How do you describe your identity? Husband, father, donut lover is the short answer.

Tell our readers about your family. My husband Todd and I are the parents of four children. We adopted our kids from foster care, starting in 2013 when we adopted our son Christopher (then 7, now 16). In 2015 we adopted our youngest son Elijah (then 5, now 12) and then in 2016 we adopted our oldest son A’Sean (then 12, now 18). Finally, in 2019 we adopted our daughter Ke’Juan (then 12, now 15). 

What are some of your favorite parts of parenting? I honestly never thought I would be a father. It was hard for me to conceive of a time where, as a gay man, I could be a father. So I mean it when I say that every moment of every day raising my four kids is the best part of being a parent. I feel like this was what I was meant to do with my life.

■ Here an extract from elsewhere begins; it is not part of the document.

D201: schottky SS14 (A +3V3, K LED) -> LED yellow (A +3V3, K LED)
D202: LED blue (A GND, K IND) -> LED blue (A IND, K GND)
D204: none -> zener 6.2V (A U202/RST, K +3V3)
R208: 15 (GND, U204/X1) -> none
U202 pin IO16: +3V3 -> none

As you recently told the Pgh City Paper, your family has been experiencing harassment from a neighbor. When did it start? Has her behavior escalated or been consistently awful? The harassment began on June 3, 2020. It has definitely escalated. Our neighbor  does not respect boundaries. She ignored the boundaries set by me as a parent. She ignored the boundaries set by law enforcement. She ignored the boundaries set by a judge. And with each of her dismissals of the previously established boundaries, she was emboldened to go further…and she did. She is a menace. 

Multiple members of your family have been targeted, especially by her racist beliefs. Most recently, she’s targeting your 15-year-old Black trans daughter (and you, her dads.) Do you mind telling us about when you first saw the sign and the impact it has had on you?  My initial reaction to the sign was anger. I was furious that someone had the audacity to attack and condemn my family. The fact that we are living in a time where bigots have been made to feel so emboldened that they no longer traffic in dog whistles—they just say the quiet part out loud—is disgusting. A few seconds after I saw the sign my anger turned to profound sadness because I thought, my kids are going to see that sign. My kids are going to see that sign and see those words and how will that make them feel to look up and see these words condemning their sister and attacking their fathers, whom they love very much. It’s outrageous. What kind of a person does something like this? It’s unconscionable.

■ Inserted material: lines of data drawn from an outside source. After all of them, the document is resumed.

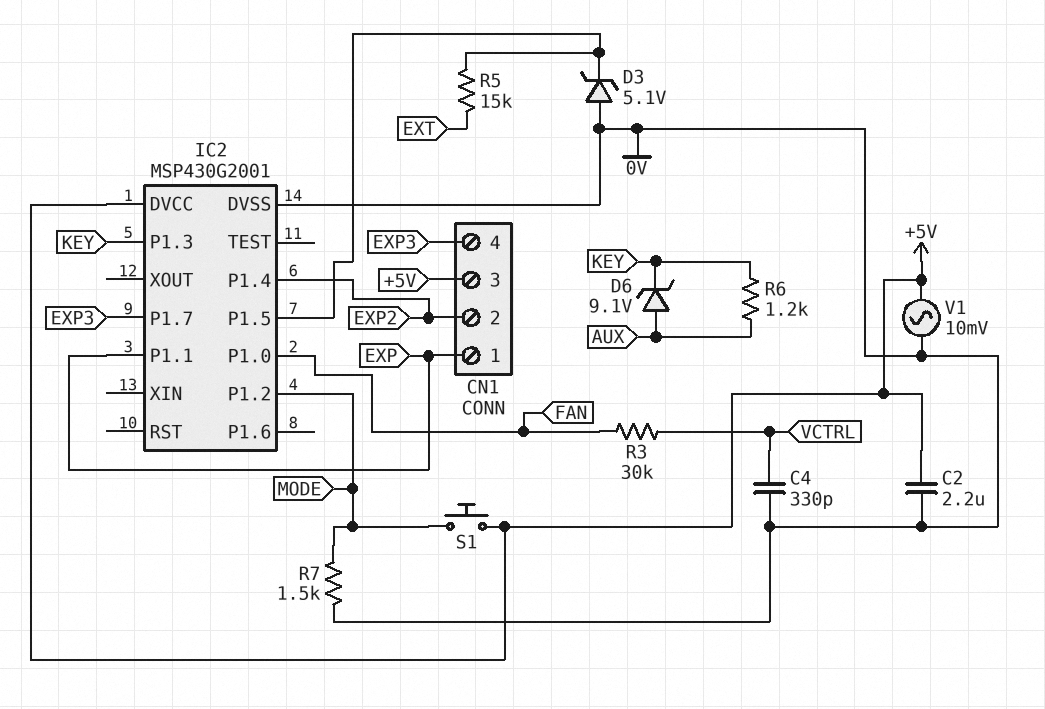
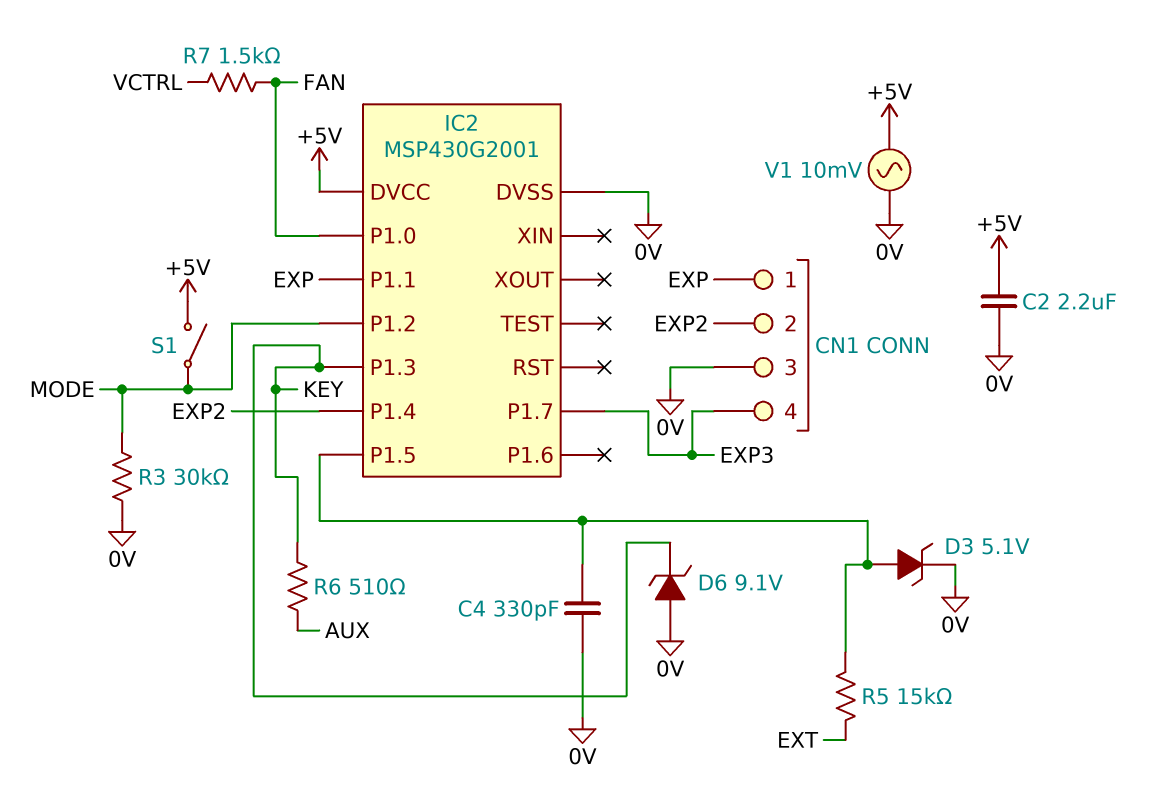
C4: 330pF (0V, VCTRL) -> 330pF (0V, IC2/P1.5)
CN1 pin 3: +5V -> 0V
D3: zener 5.1V (A 0V, K IC2/P1.5) -> zener 5.1V (A IC2/P1.5, K 0V)
D6: zener 9.1V (A AUX, K KEY) -> zener 9.1V (A 0V, K KEY)
R3: 30k (FAN, VCTRL) -> 30k (0V, MODE)
R6: 1.2k (AUX, KEY) -> 510 (AUX, KEY)
R7: 1.5k (0V, MODE) -> 1.5k (FAN, VCTRL)
S1: button (+5V, MODE) -> switch (+5V, MODE)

This sign appeared in our neighbor’s backyard on May 8, 2022. It stands approximately 9 feet tall and has been placed directly on the property line between our two houses. The sign intentionally faces into our backyard and is directly visible from the bedroom of my 15-year-old transgender daughter. The sign has made my daughter feel unsafe. – Sean O’Donnell

What is helping your kids cope with all of this? Where do they find support and resiliency?  Our kids are the four toughest kids ever put on this planet. They each traveled a difficult path to get to us, and they were challenged by things that most adults could not handle. My kids find their resiliency from the past they survived. As to support, they have my husband and I. We talk openly about what is going on with our neighbor and how best to handle it. And we cope by laughing, because you have to laugh at things, especially terrible things, or you just get swallowed up by it. 

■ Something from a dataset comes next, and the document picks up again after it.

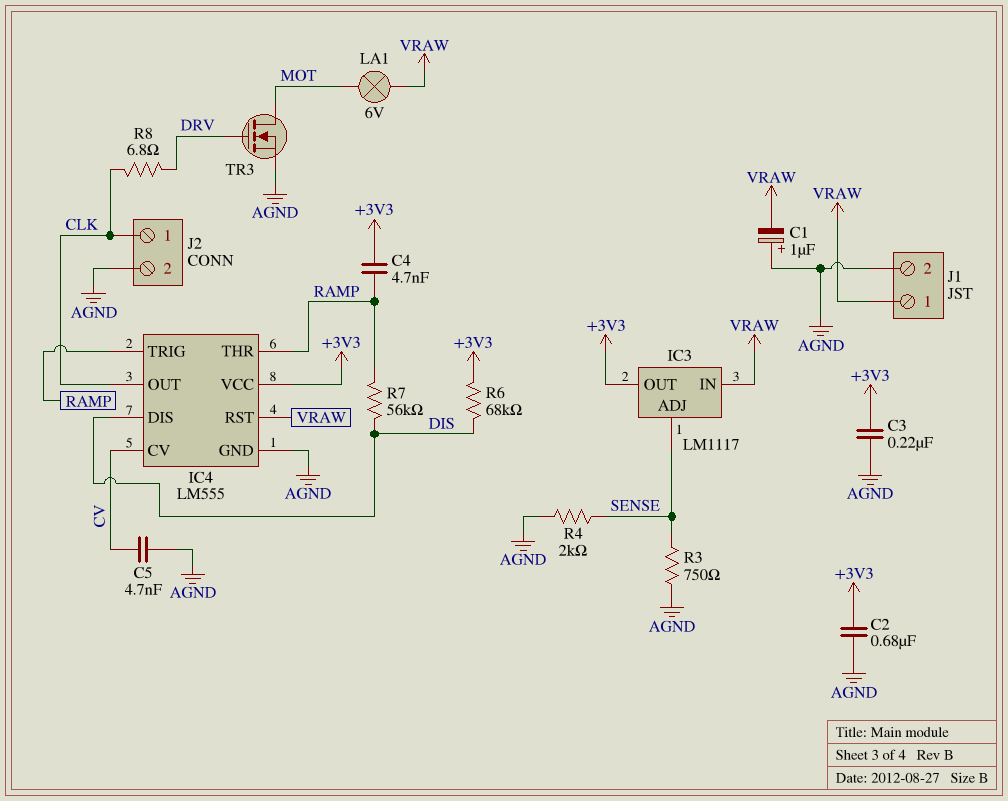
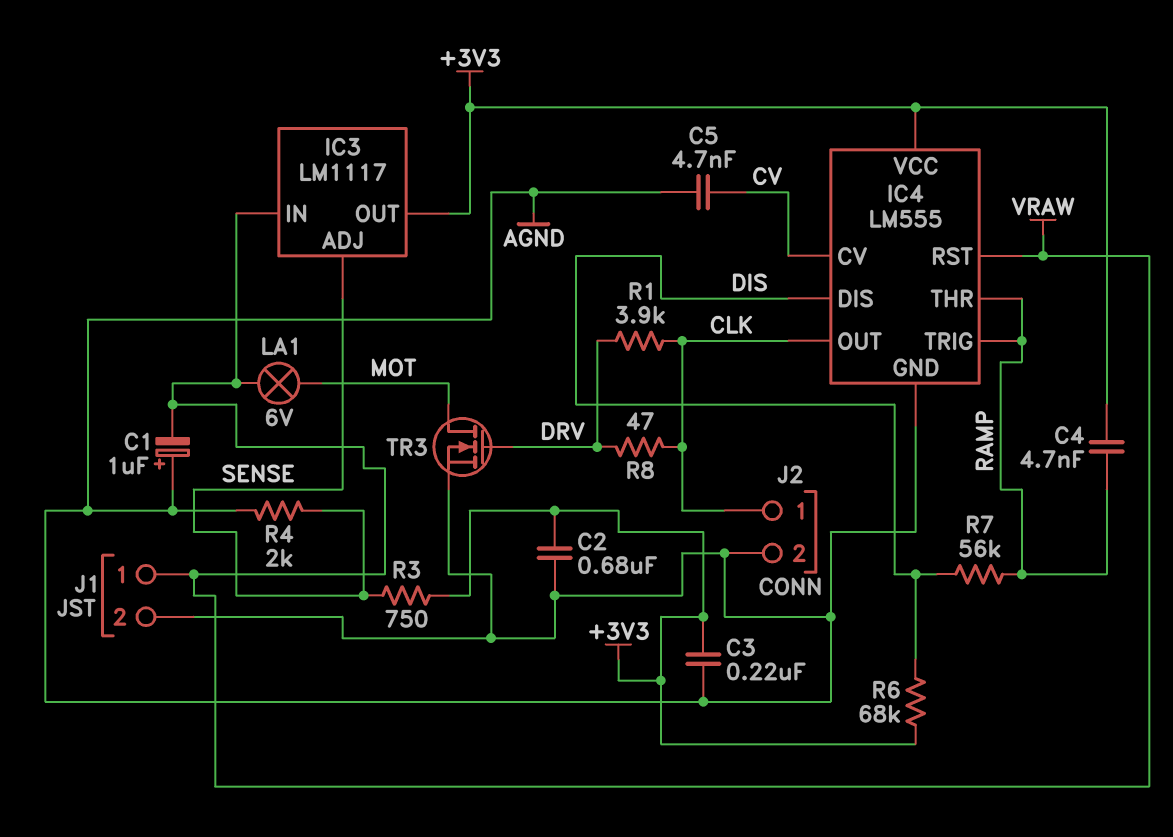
R1: none -> 3.9k (CLK, DRV)
R3: 750 (AGND, SENSE) -> 750 (+3V3, SENSE)
R8: 6.8 (CLK, DRV) -> 47 (CLK, DRV)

People might be surprised to learn that the sign is legal. The language is protected by the First Amendment and the sign itself does not violate City building code because it is collapsible, I believe. Were you surprised to learn that? Do you think the building code should take hate speech into account – it’s one thing to put up a big sign for a one-time event like a graduation or something, but to torment a kid seems like it violates the spirit of the law here.  I love the first amendment. The first amendment is our friend. So when people who engage in this sort of hate speech immediately cite their first amendment right to free speech, I think, okay, fine, then how do we deal with this? We need to look at combating this from a different angle, because I do not see this as an issue of free-speech. That sign is part of a two-year campaign of terror against my family. The language on the sign is very specific. The positioning of the sign is very specific. The intent of the sign is an escalation. The bottom line is freedom of speech is not freedom from accountability. You can say whatever you want to say but there needs to be consequences. 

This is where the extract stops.